The rights of innocent subsequent purchasers of property conveyed by an unacknowledged instrument may be protected, but not the privies in estate of the grantor. Aside from this the mother herself testified that she had always intended to give to the daughter this property absolutely. In her complaint for rescission and cancellation of her deed to the daughter she says her purpose in executing the deed was to avoid the necessity and expense of probate proceedings of her estate that would otherwise follow. The trial court believed and relied upon the testimony of witnesses which clearly shows an actual delivery by the mother to the daughter of the deed of conveyance of this property. The radical defect in the plaintiff's proof is the absence therefrom of any evidence that the mother's deed to the daughter was as matter of fact delivered conditionally.
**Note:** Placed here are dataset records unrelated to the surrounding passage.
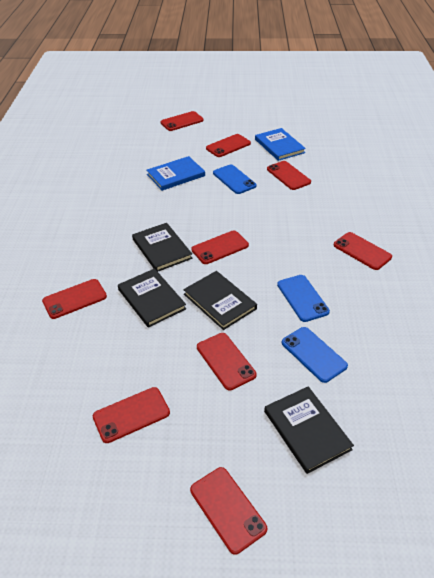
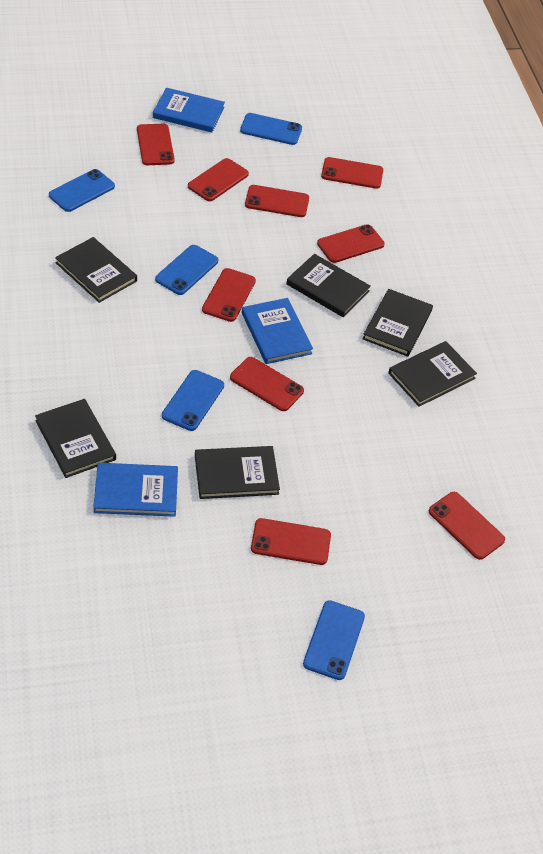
black book: 4 -> 6
blue book: 2 -> 3
blue phone: 3 -> 5

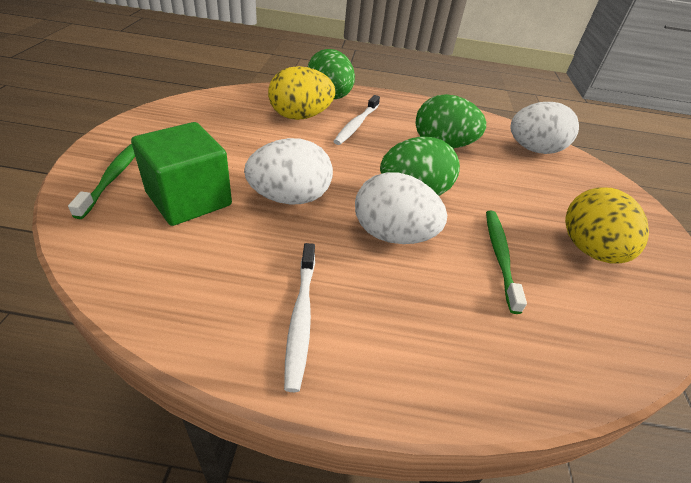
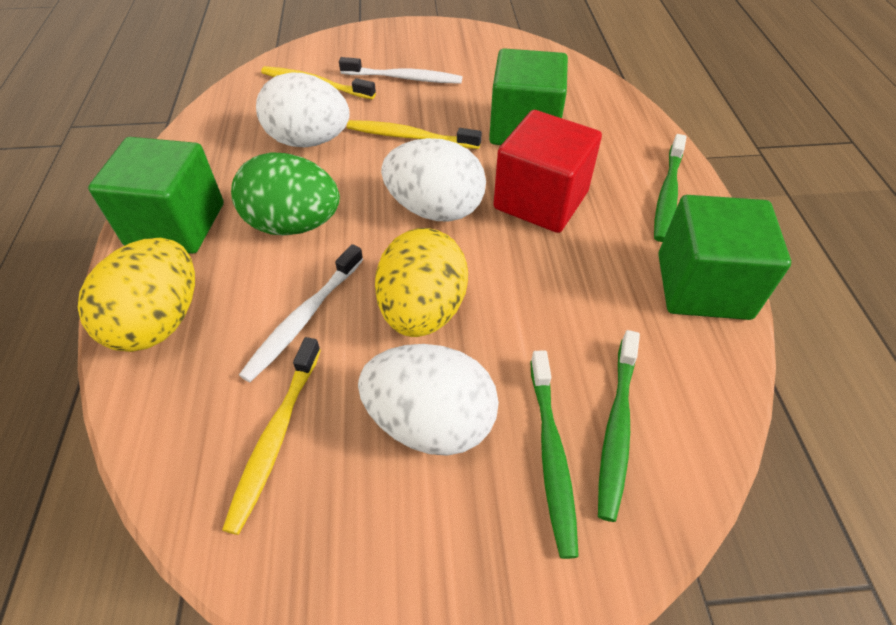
green cube: 1 -> 3
green egg: 3 -> 1
green toothbrush: 2 -> 3
red cube: 0 -> 1
yellow toothbrush: 0 -> 3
The only conceivable limitation or condition that was in plaintiff's mind, if any, so far as this record discloses, relates to the record, not to the delivery, of her deed. The delivery was absolute and unconditional. Even if the daughter might not properly file the deed for record until after her mother's death, this does not in any degree affect or invalidate the delivery of the deed which the evidence, as already stated, abundantly shows was not made on any condition whatever. Since the court below found, and we cannot disturb its finding, that the deed of plaintiff to her daughter was unconditionally delivered, there is no necessity for considering the further claim of the plaintiff that the alleged delivery was upon such a condition that a resulting or constructive trust was created that vests title to the property in the mother. If there was no such condition there could not be any constructive or resulting trust.
The judgment must be, and it is, affirmed.